My gran.

1 minute read time.
I was just told at the start of the week that my granny has been diagnoised with lung cancer. i dont know much about it except its 4CM. no1 seems to want to answer my questions, maybe because they dont have the answers themselves or maybe because im young& they think i shouldnt know. but then im just gonna be taken by shock were i would rather be prepared and know whats going on. i jst duno what to do or think anymore, im so sad and its all very sureal.. i need someone to talk to& i came on here to look at some blogs where it seems people were helping alot. do you know how long people tend to live with lung cancer? she went to a biopsy or however you spell that, and apparently weregetting the results this week on weather they will be able to do anything for her, i know its to advanced to operate, so i guess that means we've basically to watch her die? its one of the worst things ive ever experienced, ive never lost someone close to me& my granny is as close as it gets next to my mum of corse, my mums in quiet a state too& i dont really know what to say to her. fingers crossed they will be able to help her shrink it or something ANYTHING please someone get back to me. - from a worried teenager. xx
Anonymous
  • FormerMember
    FormerMember

    Sorry to hear about your Gran, it must be so very upsetting for you, even more so not knowing what is going to happen next.  If you click onto groups and scroll down to carers you will find other people of a younger age in similar situation to yourself and it might help to talk to them. I am also on that group, so hope to speak to you there. Also on this web site you can put in the cancer type you are dealing with and find others with lung cancer. They may be able to help you with some of the questions you may have. Hope this has been of some help.

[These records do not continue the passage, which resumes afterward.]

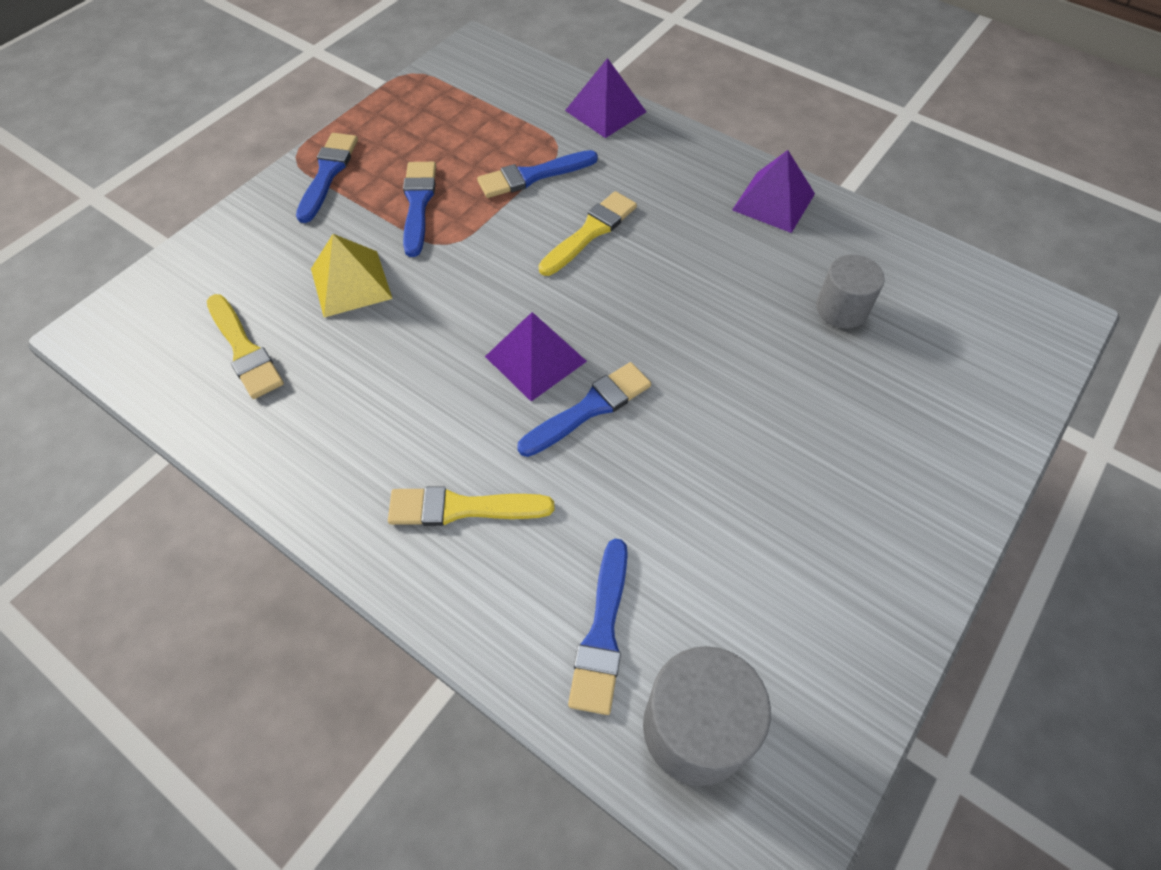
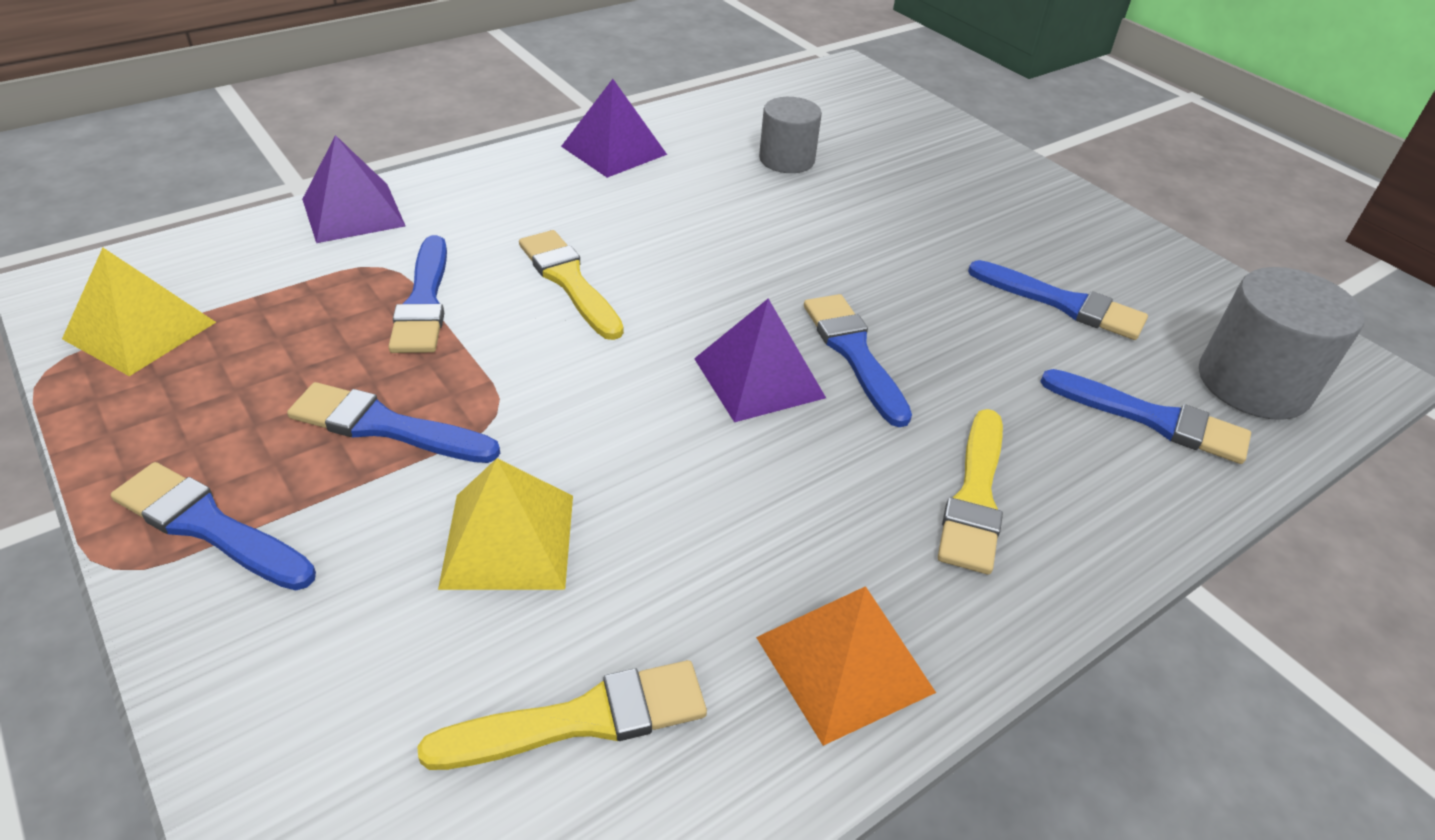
camera: 75 degrees left, 15 degrees down
(301, 456) = (844, 664): none -> orange pyramid
(453, 86) = (140, 330): none -> yellow pyramid
(739, 551) = (1062, 303): none -> blue brush

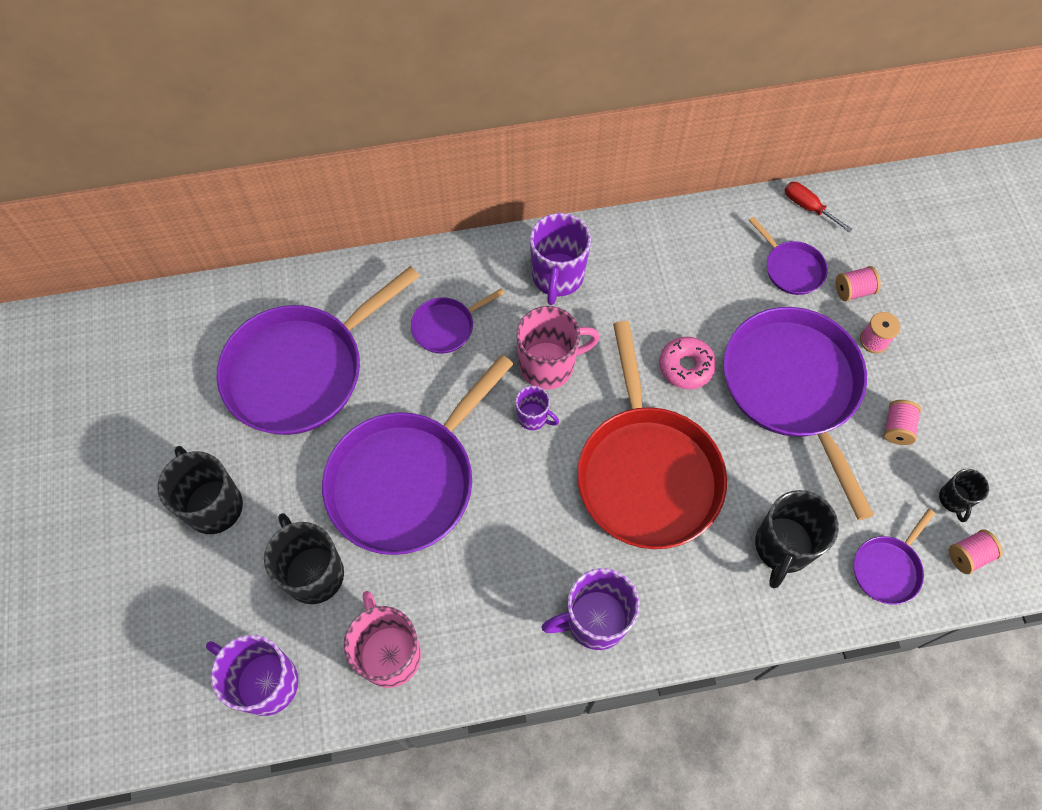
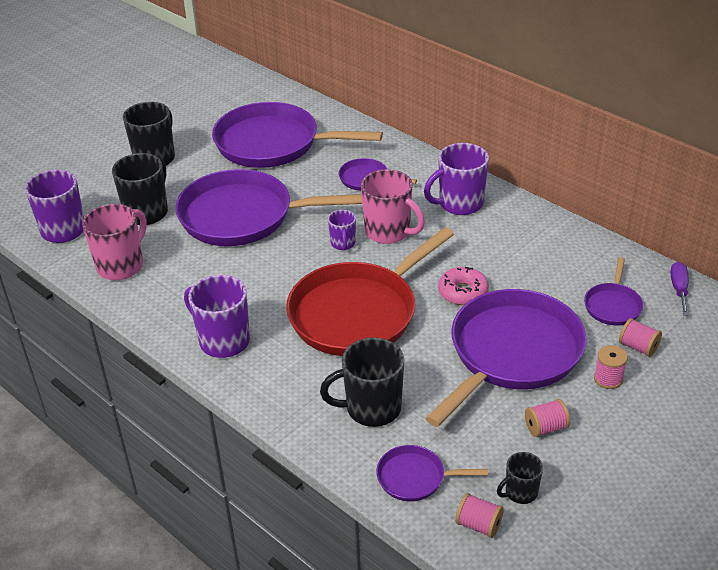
camera: 55 degrees right, 25 degrees down
(808, 207) = (679, 289): red screwdriver -> purple screwdriver

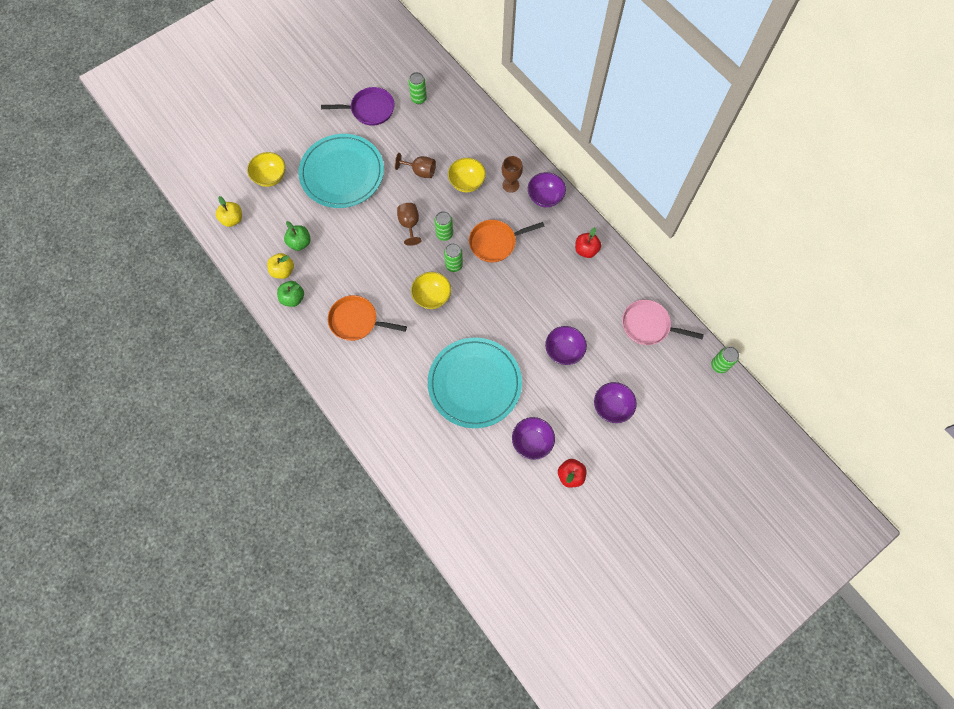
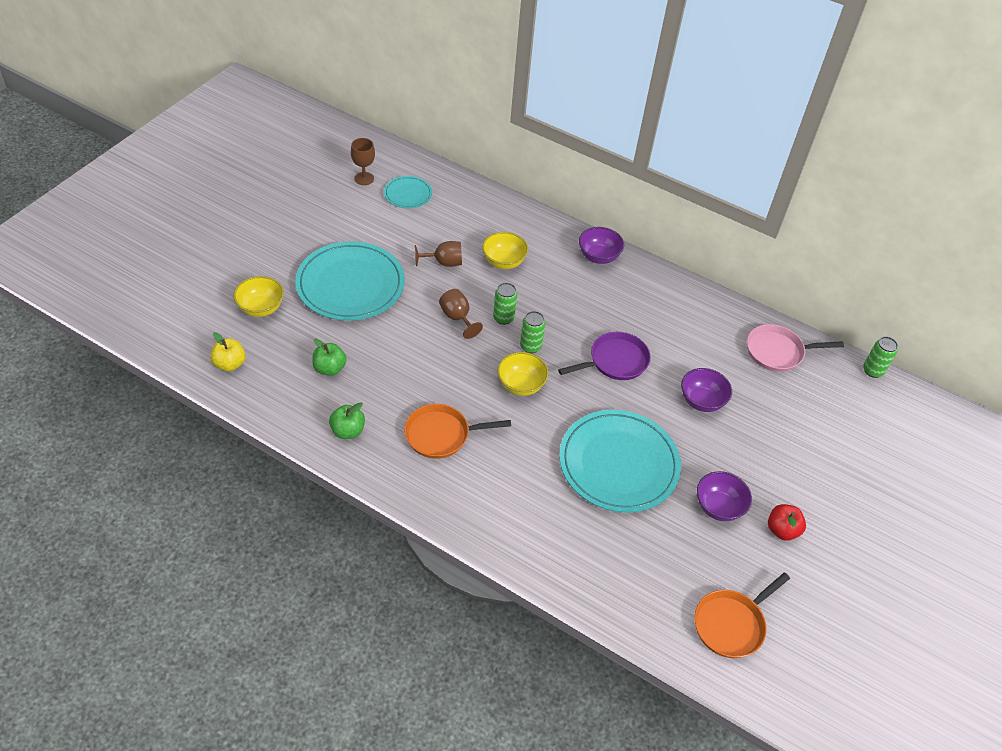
camera: 25 degrees left, 20 degrees down
(283, 271) = (321, 404): yellow apple -> none
(370, 109) = (355, 215): purple pan -> purple pan (615, 361)
(418, 99) = (408, 194): green can -> turquoise plate
(495, 242) = (566, 312): orange pan -> orange pan (731, 624)
(510, 185) = (554, 253): brown goblet -> brown goblet (364, 178)
(586, 250) = (670, 296): red apple -> none
(612, 407) = (786, 444): purple bowl -> none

    Take care Love JK (KATHRYN)

  • FormerMember
    FormerMember

    Don't underestimate the work of Chemotherapy.  It can shrink tumours to almost nothing.  

    I do think you have to speak to one or other or both of your parents and tell them you need to know about your granny's cancer.  If you can understand enough to want to look it up on the internet, you can understand enough to be told how it affects her.  It is worse when people won't tell you.  You could ask her once you have a bit of knowledge, if you think she will tell you.  

    Then when you know more, you can give her all the love you can. Of course you would anyway, but knowing how she is makes it easier to know how best to help. This will help her not to be so frightened.  It won't probably do much about her cancer, but when you really know your whole family loves you a lot, it does help you to feel better.  You can plan on a good Easter, or celebrating her birthday in a special way.  Of course she may have quite a long time, with good times to cheer her along her way.  

    As part of the family, you are all in this together, and you can make the coming time a good experience for you all, as well as a bad one.  

    I hope this helps.

    Rwth

  • FormerMember
    FormerMember

    Dear Worried Teenager,

    I'm not sure exactly how old you are but if you're old enough to come on this site and look for answers, I think you're old enough to share this problem with the rest of your family. Maybe you could show your blog and our replies to your mum? I sound like Virginia Ironside here! (Ask your mum, she'll know who she is.) Anyway, I think you need to sit down and have a serious talk with your mum and tell her you're not a little kid any more (you seem quite mature to me) and you need to know what's going on. She might be relieved that she has someone to share it all with once she understands that you don't need to be protected from what's going on. Even if you were a little kid of 7 or something, it would still be better for you to know the truth. But it's just a fact of life that parents always want to protect and shelter their kids. They think they're doing the right thing so don't be hard on your mum.

    And Rwth's right, they can do a lot with chemotherapy so don't be too downhearted. Just concentrate on loving your granny and making life comfortable for her.

    Please let us know how you're getting on.

    With best wishes from a very ancient hag - Shelagh

  • FormerMember
    FormerMember

    Thanks alot of your comments they were very helpful.

    i spoke alot to my mum& she opened up to me,

    found out its small-cell lung cancer

    its placed at the top of her lung& too advnaced to operate, but were just enjoying the time we have for her& treating everyday as a bonus, im 18 btw.

    i now know alot more about the cancer and its helped me understand she starts her first dose of Chemo on wednesday which i am not looking forward to, i just hope she doesnt get too sick from it.

    i'll keep you's posted on how shes doing thanks again

    xxx

  • FormerMember
    FormerMember

    Hi Weebean,

    Seems like you're a lot more sorted in your head now. Good for you. You'll be OK and I'm so glad you were able to talk to your mum. You need to be there for each other (and for your granny). Yes, do keep us posted.